Tôt dans la journée, un petit engin espion hawvin, qui était parti en reconnaissance, avait rapporté une certaine activité. Au milieu de la nuit, les infra-écrans avaient retransmis l'image d'un groupe pénétrant à l'intérieur du camp. Ce groupe avait disparu et les gardes, apparemment endormis, n'avaient rien remarqué.
Et maintenant, sur l'horizon, les sondeurs de la force en orbite captaient quelque chose d'inhabituel. Il semblait que le camp était plus peuplé qu'à l'ordinaire.
Une tempête de neige se déchaînait là en bas et les infra rayons étaient quelque peu brouillés.
Mais, pour l'heure, l'attention de la force combinée n'était pas encore fixée sur le camp. Elle le serait avant peu. Le réseau des écrans de réception était occupé par une interview.
Lorsque le semi-capitaine Rogodeter Snowl était retourné sur Tolnep pour y prendre des renforts, il avait contacté son oncle, le quart-amiral Snowleter. Rogodeter avait l'esprit de famille. Autant partager le butin entre parents. Le quart-amiral l'avait accompagné d'enthousiasme avec une flottille de cinq vaisseaux, le bâtiment le plus important étant le porte-avions de classe Terreur, le Capture. Il avait fallu pas mal de combines à Snowleter pour devenir quart-amiral, aussi n'était-il pas venu sans atouts pour cette expédition : il avait emmené un reporter.
Roof Arsebogger se considérait comme le reporter vedette du Croc de Minuit de Tolnep. Parmi les media d'information des autres systèmes, on enviait le Croc, qui était considéré comme le summum dans l'art de l'imprécision, de la corruption et de la falsification de nouvelles. Il publiait toujours exactement ce que le gouvernement voulait, tout en feignant d'afficher des opinions antigouvernementales.
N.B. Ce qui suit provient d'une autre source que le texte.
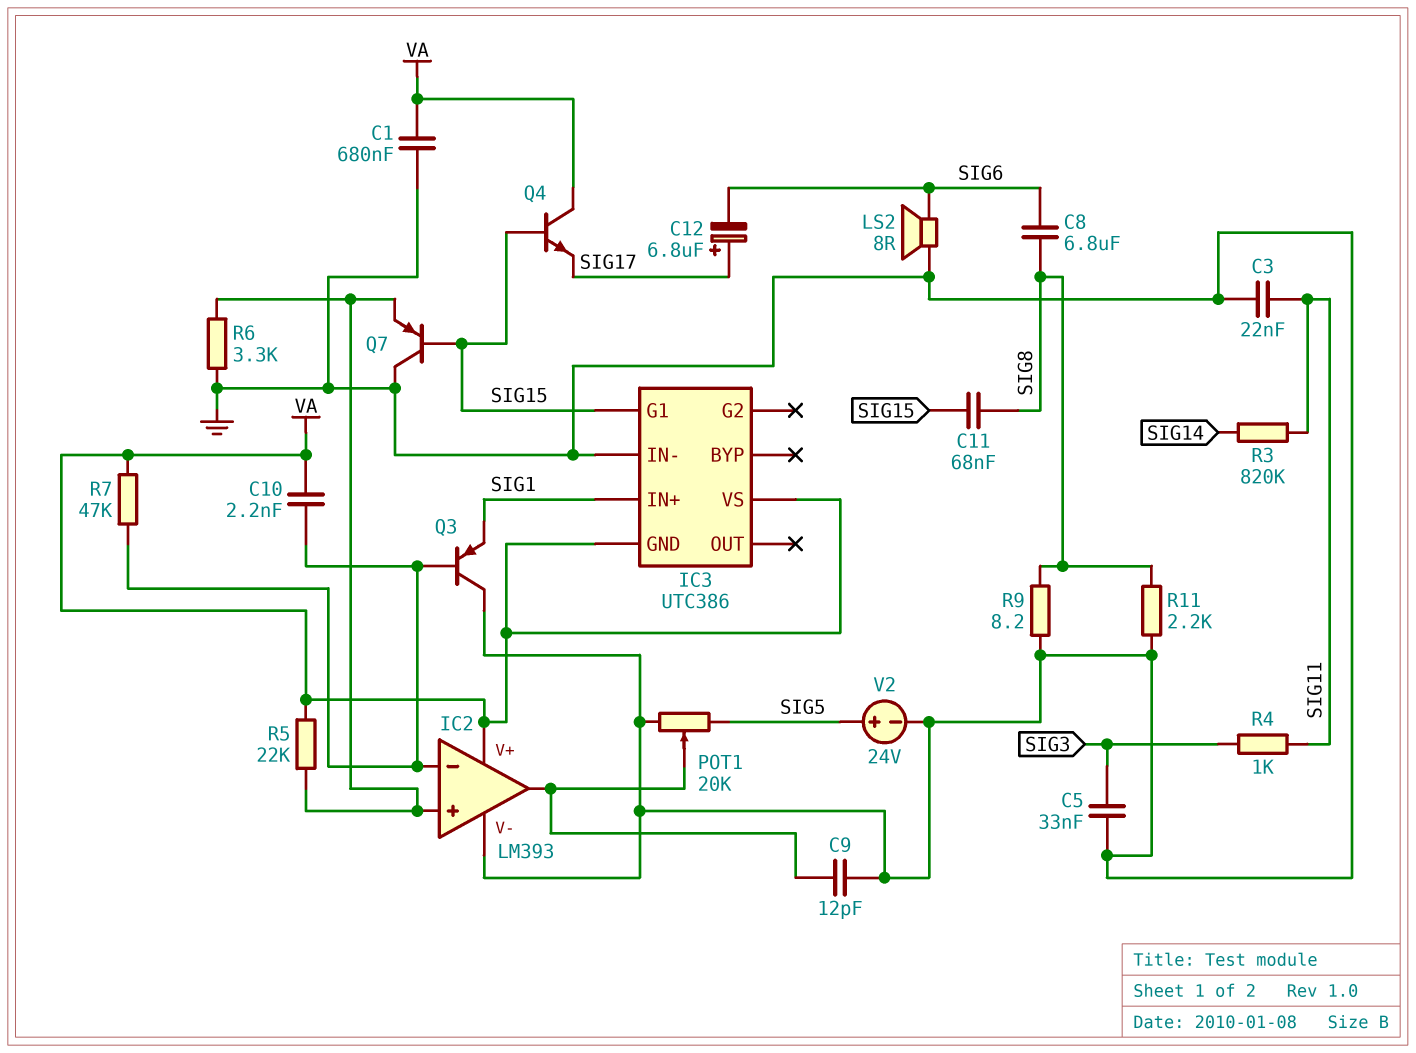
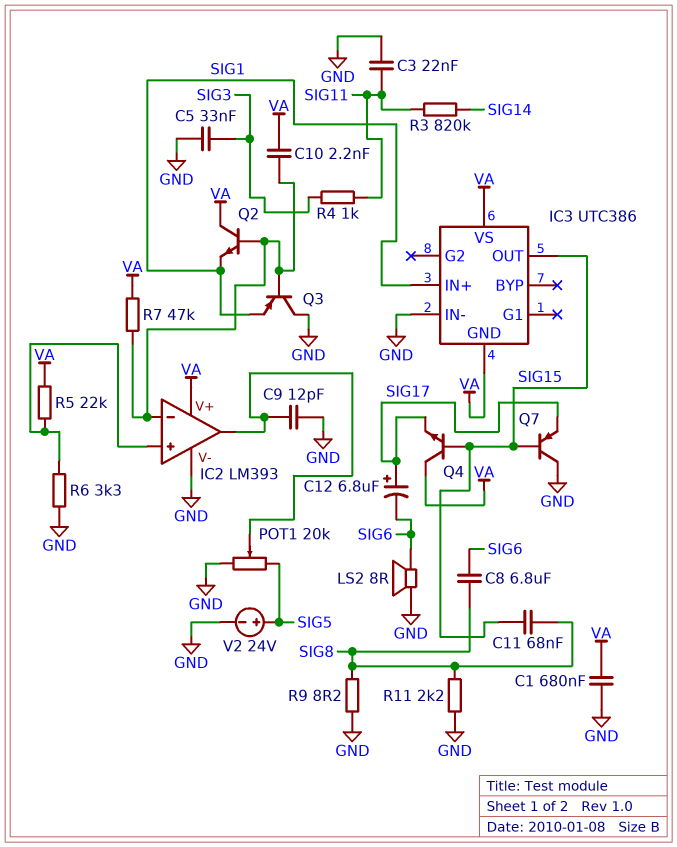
IC3 pin G1: SIG15 -> none
IC3 pin OUT: none -> SIG15
Q2: none -> NPN (B IC2/in-, C VA, E SIG1)
Q7: PNP (B SIG15, C GND, E IC2/in+) -> PNP (B SIG15, C GND, E SIG17)

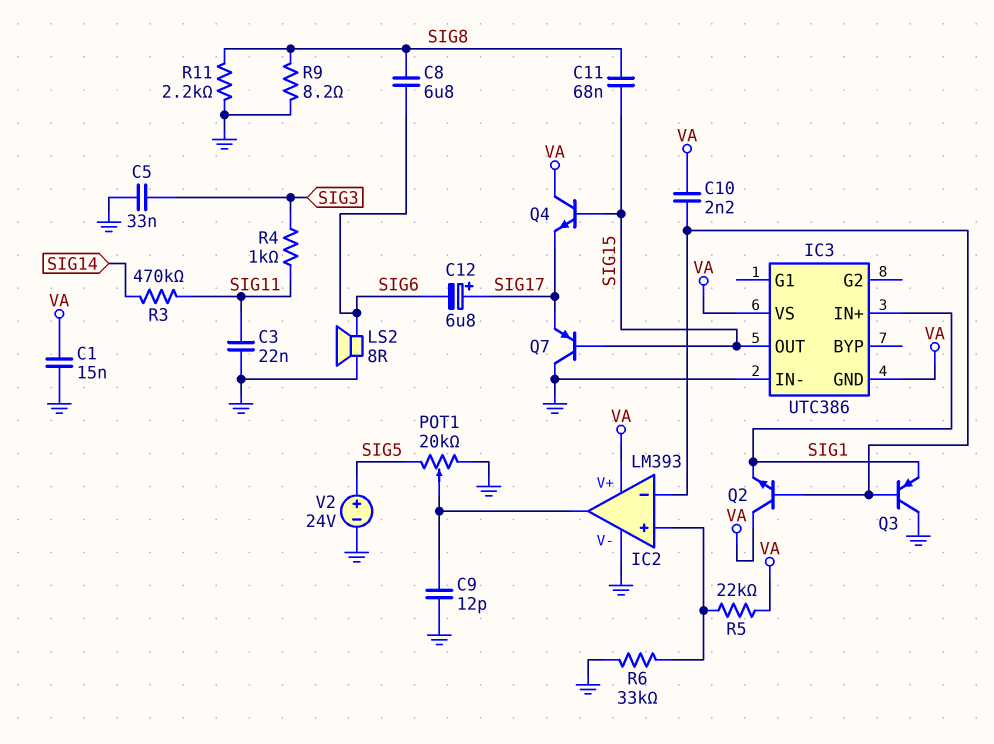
C1: 680nF (GND, VA) -> 15nF (GND, VA)
R3: 820k (SIG11, SIG14) -> 470k (SIG11, SIG14)
R6: 3.3k (GND, IC2/in+) -> 33k (GND, IC2/in+)
R7: 47k (IC2/in-, VA) -> none

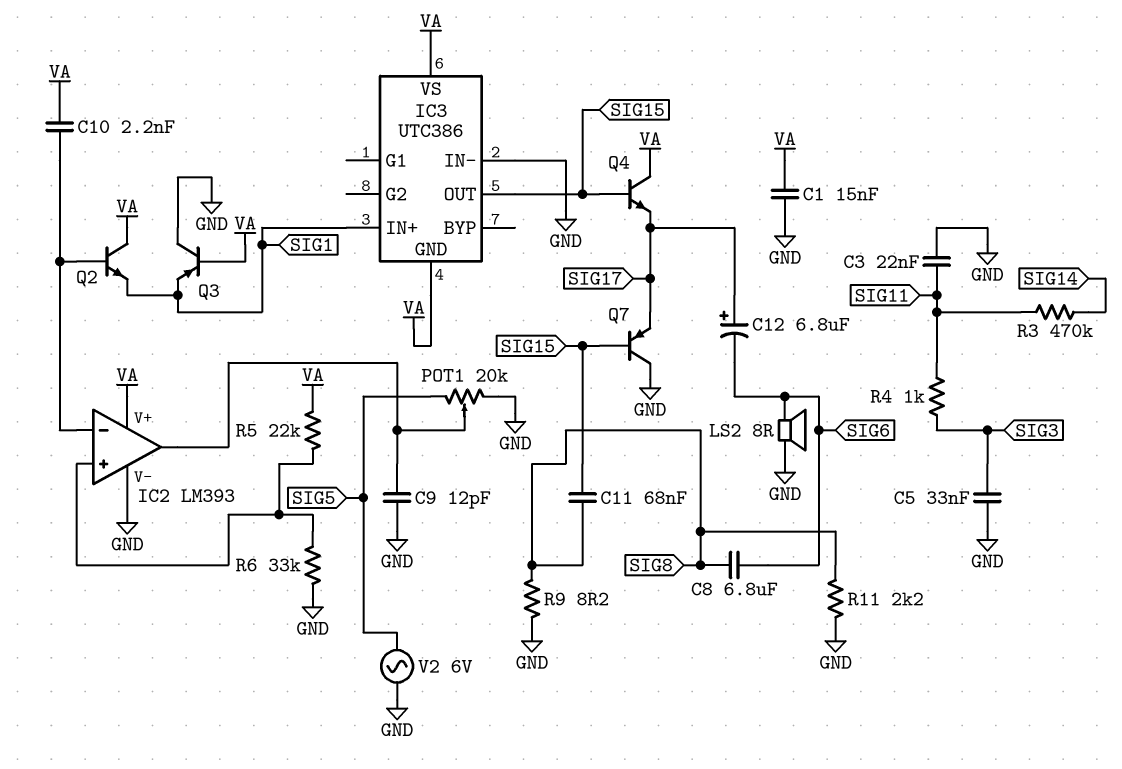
Q3: PNP (B IC2/in-, C GND, E SIG1) -> PNP (B VA, C GND, E SIG1)
V2: 24V (plus SIG5, minus GND) -> AC 6V (GND, SIG5)

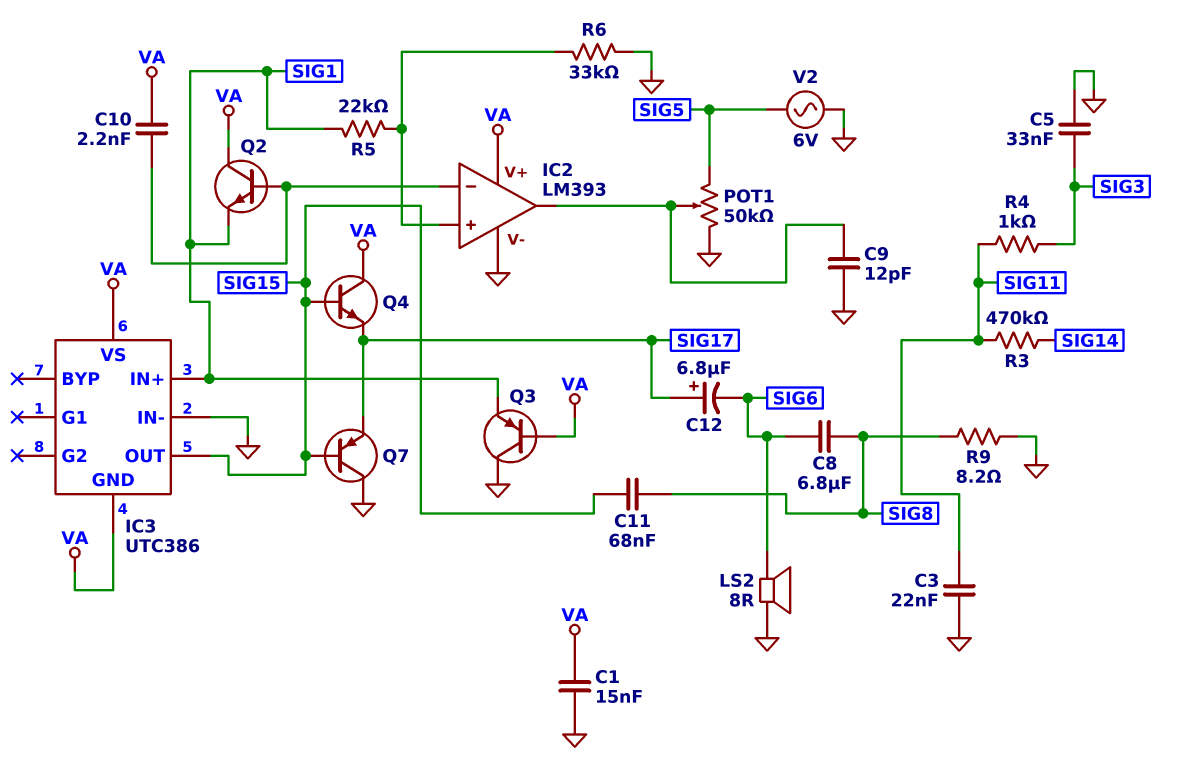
POT1: 20k (GND, SIG5, wiper IC2/out) -> 50k (GND, SIG5, wiper IC2/out)
R5: 22k (IC2/in+, VA) -> 22k (IC2/in+, SIG1)
R11: 2.2k (GND, SIG8) -> none

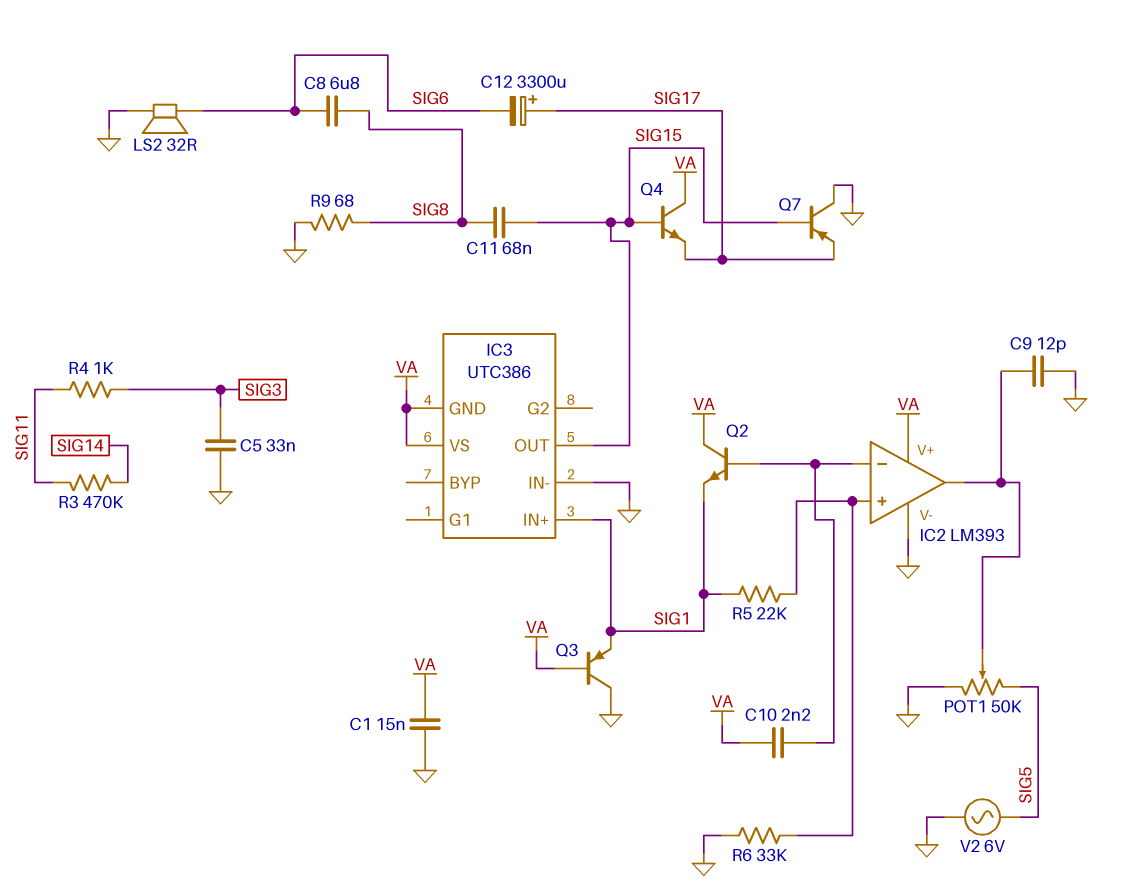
C3: 22nF (GND, SIG11) -> none
C12: 6.8uF (plus SIG17, minus SIG6) -> 3300uF (plus SIG17, minus SIG6)
LS2: speaker 8R (GND, SIG6) -> speaker 32R (GND, SIG6)
R9: 8.2 (GND, SIG8) -> 68 (GND, SIG8)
Et Roof Arsebogger jouissait de la réputation du reporter le plus corrompu au sein d'une équipe plus qu'experte en corruption.
A bord du Capture, Arsebogger interviewait donc le semi-capitaine Rogodeter Snowl. Ce n'était qu'un entretien préliminaire et, comme il ne se passait rien de particulier, les autres écoutaient. Leurs opinions différaient. Le quart-amiral n'était guère aimé. Les autres commandants contestaient les prétentions de Snowleter au titre de commandant en chef de la force combinée sous prétexte qu'il était leur doyen. Et le fait qu'il fût l'oncle de Rogodeter Snowl, qui était encore moins populaire, le rendait d'autant moins acceptable. Car tous détestaient Snowl.
- Maintenant, revenons à l'homme qui figure sur ce faux billet, disait Arsebogger. Diriez-vous qu'il a été malhonnête ?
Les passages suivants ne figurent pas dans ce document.